Joe Torre announced Friday he will retire as manager of the Los Angeles Dodgers, who are mired near the bottom of the NL West, and the team immediately said hitting coach Don Mattingly will replace him.
Torre took over the Dodgers for the 2008 season, following 12 years and four World Series titles with the New York Yankees, but he was not able to match that success in Los Angeles.
He led the team to NL West titles in each of his first two seasons, then lost both times to Philadelphia in the NL championship series. The Dodgers were next-to-last in their division, at 72-75, their playoff chances pretty much gone.
"It has been an incredible honor to wear the Dodger uniform, and I will always carry with me some very special memories from the past three seasons," Torre said in a statement. "This was not a decision I took lightly, but I believe it's the right one for myself and my family, and I'm truly thrilled that Donnie will be the one leading the Dodgers. It's time that the Dodgers had a new voice, and I have the utmost confidence in him. I know he's ready for the challenge."
Torre turned 70 in July and has a 2,318-1,990 regular-season record in 29 major league seasons as a manager that included stints with the Mets, Atlanta and St. Louis.

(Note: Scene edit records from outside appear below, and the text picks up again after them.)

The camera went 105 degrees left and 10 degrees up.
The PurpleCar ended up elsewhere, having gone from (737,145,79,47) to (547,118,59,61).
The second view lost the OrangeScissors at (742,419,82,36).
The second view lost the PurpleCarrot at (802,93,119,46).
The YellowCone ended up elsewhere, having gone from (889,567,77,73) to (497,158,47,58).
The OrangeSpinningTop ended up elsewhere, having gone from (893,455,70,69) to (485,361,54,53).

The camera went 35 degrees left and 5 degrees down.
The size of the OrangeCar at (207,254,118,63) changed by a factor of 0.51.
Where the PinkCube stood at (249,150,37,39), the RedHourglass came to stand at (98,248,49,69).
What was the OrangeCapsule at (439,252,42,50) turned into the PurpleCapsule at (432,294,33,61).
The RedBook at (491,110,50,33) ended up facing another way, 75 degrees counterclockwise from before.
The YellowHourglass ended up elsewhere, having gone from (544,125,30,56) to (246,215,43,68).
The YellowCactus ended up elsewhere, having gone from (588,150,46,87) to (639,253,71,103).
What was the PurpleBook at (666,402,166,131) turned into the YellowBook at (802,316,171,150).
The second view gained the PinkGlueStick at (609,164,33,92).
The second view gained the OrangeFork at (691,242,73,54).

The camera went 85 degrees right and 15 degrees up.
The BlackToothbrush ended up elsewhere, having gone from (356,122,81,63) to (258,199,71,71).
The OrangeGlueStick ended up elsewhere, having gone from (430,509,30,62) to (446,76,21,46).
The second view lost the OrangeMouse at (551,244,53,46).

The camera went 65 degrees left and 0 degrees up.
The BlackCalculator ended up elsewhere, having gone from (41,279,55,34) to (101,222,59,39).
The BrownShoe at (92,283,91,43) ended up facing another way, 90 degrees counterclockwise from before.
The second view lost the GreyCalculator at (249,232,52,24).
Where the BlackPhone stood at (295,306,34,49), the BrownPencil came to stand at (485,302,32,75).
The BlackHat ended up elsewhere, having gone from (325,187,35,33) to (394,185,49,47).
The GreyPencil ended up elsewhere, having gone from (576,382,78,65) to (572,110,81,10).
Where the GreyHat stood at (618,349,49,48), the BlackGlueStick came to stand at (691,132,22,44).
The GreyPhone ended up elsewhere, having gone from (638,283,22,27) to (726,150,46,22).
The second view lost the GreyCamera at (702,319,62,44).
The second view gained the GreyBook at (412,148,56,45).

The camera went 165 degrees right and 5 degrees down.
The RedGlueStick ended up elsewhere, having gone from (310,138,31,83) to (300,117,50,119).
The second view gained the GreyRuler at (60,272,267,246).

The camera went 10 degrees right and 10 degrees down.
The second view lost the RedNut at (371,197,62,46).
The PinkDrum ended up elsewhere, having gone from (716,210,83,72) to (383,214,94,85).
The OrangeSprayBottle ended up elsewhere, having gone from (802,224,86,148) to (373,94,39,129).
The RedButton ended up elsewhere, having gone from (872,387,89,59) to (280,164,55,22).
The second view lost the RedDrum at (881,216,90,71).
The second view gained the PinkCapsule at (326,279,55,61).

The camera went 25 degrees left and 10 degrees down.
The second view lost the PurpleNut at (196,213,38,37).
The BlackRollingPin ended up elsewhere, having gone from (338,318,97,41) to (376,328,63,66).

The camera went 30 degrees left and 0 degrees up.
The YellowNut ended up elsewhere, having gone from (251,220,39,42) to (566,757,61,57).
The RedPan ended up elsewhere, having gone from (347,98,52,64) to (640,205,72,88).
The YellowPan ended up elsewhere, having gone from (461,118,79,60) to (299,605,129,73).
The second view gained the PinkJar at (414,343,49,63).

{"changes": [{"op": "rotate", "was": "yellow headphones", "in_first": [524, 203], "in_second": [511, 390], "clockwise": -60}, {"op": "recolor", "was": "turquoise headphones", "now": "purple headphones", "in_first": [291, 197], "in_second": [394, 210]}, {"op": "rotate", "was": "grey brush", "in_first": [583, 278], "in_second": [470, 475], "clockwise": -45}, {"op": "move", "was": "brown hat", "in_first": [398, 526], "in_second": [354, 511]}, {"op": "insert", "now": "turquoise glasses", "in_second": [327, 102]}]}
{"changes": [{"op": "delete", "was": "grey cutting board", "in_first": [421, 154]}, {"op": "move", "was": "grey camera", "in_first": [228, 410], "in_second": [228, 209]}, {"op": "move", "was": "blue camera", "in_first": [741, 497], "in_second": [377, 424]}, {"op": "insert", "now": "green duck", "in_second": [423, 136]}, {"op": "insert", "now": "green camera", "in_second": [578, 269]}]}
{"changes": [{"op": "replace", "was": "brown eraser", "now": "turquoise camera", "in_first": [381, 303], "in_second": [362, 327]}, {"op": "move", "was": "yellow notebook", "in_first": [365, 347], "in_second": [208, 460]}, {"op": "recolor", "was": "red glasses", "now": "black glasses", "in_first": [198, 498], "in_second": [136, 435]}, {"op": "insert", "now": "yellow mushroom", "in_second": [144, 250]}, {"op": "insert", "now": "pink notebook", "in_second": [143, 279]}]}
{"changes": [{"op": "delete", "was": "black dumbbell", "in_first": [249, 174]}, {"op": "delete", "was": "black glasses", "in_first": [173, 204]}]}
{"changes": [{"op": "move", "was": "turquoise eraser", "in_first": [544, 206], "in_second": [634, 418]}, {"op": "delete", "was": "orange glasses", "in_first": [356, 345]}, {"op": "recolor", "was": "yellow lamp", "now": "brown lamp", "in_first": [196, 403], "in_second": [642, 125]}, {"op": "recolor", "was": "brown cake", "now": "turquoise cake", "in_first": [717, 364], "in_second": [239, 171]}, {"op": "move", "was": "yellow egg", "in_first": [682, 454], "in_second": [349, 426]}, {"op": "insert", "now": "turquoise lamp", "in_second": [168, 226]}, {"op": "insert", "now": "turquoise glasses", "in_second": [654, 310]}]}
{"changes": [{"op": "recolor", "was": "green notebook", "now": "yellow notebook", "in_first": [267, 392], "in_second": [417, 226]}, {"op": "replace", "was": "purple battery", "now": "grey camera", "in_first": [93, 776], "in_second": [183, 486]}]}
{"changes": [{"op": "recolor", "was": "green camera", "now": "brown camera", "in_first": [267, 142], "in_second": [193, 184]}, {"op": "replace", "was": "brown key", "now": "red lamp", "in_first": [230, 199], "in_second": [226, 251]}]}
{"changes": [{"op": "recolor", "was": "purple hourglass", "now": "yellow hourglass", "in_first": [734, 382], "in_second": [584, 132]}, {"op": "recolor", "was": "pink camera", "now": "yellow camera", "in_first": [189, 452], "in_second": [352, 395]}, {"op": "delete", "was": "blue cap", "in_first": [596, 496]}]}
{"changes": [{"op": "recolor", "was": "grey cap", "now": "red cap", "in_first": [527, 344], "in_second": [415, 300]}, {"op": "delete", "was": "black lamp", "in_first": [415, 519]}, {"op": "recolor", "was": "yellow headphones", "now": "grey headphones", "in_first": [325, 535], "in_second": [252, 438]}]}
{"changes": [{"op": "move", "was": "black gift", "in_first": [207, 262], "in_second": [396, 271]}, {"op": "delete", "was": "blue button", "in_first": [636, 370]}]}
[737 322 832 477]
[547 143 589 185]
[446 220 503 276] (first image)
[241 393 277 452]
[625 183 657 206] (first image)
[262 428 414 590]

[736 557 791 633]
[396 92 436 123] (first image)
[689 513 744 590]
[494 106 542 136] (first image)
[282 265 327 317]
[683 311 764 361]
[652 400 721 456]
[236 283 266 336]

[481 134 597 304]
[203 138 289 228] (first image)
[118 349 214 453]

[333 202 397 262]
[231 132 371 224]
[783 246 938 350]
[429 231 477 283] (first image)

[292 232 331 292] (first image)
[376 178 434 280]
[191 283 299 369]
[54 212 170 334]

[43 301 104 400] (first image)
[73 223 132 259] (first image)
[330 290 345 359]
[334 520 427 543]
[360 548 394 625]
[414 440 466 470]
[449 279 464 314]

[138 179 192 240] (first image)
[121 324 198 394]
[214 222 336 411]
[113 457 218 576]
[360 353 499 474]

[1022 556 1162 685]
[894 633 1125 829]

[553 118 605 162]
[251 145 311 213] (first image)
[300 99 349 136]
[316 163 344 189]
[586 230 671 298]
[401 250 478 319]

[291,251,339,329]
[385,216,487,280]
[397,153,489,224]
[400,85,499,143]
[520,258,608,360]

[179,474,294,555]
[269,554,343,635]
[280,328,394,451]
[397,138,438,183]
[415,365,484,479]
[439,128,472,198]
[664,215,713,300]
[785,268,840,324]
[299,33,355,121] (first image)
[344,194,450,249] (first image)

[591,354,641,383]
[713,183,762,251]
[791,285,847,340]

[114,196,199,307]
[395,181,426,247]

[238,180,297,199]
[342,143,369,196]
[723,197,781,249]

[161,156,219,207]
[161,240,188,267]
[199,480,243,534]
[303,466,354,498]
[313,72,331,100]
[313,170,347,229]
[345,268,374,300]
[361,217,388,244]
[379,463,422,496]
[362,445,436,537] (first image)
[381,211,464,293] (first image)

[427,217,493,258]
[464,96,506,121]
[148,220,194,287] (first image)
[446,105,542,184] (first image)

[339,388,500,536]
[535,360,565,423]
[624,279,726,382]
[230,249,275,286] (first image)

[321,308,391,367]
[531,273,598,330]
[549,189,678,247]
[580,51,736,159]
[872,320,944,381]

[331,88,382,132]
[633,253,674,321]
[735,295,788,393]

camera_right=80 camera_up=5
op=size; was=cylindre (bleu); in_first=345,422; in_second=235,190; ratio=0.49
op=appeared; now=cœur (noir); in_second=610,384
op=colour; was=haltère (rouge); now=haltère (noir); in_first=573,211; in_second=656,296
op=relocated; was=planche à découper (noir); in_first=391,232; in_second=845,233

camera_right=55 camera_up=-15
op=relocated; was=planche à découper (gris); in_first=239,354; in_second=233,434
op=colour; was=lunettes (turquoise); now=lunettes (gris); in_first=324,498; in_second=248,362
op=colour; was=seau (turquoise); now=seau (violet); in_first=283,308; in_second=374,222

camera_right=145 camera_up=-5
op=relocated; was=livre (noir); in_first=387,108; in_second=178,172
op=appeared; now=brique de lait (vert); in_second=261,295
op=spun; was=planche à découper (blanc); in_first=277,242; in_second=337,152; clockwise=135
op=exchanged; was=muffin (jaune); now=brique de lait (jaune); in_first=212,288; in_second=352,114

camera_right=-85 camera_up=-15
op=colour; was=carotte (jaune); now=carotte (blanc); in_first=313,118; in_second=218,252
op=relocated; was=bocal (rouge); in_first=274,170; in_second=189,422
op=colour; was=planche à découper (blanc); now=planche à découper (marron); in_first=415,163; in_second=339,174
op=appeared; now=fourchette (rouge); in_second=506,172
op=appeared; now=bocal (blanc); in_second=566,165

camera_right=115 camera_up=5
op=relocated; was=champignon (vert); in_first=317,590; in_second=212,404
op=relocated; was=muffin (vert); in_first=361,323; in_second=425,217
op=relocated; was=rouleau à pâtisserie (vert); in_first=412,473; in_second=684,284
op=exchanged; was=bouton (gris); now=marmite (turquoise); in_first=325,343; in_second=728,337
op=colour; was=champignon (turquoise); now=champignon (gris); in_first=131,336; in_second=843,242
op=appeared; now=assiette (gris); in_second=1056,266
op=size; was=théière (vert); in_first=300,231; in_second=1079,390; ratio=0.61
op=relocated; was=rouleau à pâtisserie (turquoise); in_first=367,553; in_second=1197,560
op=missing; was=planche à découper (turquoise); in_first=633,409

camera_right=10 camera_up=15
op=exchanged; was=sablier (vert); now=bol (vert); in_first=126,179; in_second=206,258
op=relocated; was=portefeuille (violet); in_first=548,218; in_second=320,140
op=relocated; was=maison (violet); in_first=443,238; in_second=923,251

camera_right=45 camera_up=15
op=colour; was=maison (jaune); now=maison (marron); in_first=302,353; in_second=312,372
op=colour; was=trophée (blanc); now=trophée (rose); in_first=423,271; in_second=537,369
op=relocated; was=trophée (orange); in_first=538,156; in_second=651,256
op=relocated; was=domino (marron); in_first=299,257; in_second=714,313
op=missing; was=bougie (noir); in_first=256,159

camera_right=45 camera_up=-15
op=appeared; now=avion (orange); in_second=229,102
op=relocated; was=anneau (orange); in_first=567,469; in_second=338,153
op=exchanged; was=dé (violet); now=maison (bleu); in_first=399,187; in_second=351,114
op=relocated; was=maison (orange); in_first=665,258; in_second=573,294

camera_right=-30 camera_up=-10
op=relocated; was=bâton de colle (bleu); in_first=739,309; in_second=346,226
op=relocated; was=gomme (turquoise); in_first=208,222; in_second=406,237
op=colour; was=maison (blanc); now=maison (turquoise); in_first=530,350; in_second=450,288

Mattingly was Torre's bench coach with the Yankees and lost out for the manager's job in New York when Torre left following the 2007 season. He then followed Torre to California as his heir apparent.
This will be Mattingly's first major league managing job.
"The opportunity to manage the Los Angeles Dodgers is truly an honor," Mattingly said in a statement. "There are few organizations in the world with the history, tradition and track record of success as the Dodgers. I'm looking forward to continuing what I came here to accomplish with Joe, and that's to win a world championship."
There had been little doubt that Mattingly would one day succeed Torre.
"Over the past three years, I've had the opportunity to work with Don closely and have gotten to know him both personally and professionally, and I'm convinced that he's the right person to lead the Dodgers," general manager Ned Colletti said. "His work ethic is unparalleled, his baseball knowledge is vast and his leadership skills have been established during more than three decades in professional baseball.
"Donnie has also learned alongside the best in the business. Joe Torre has been a great friend, a strong leader and an incredible presence for this organization and I cannot thank him enough for his service to the Dodgers. I respect his decision to step aside and I look forward to the day where I can watch him take his rightful place in Cooperstown among baseball's legends."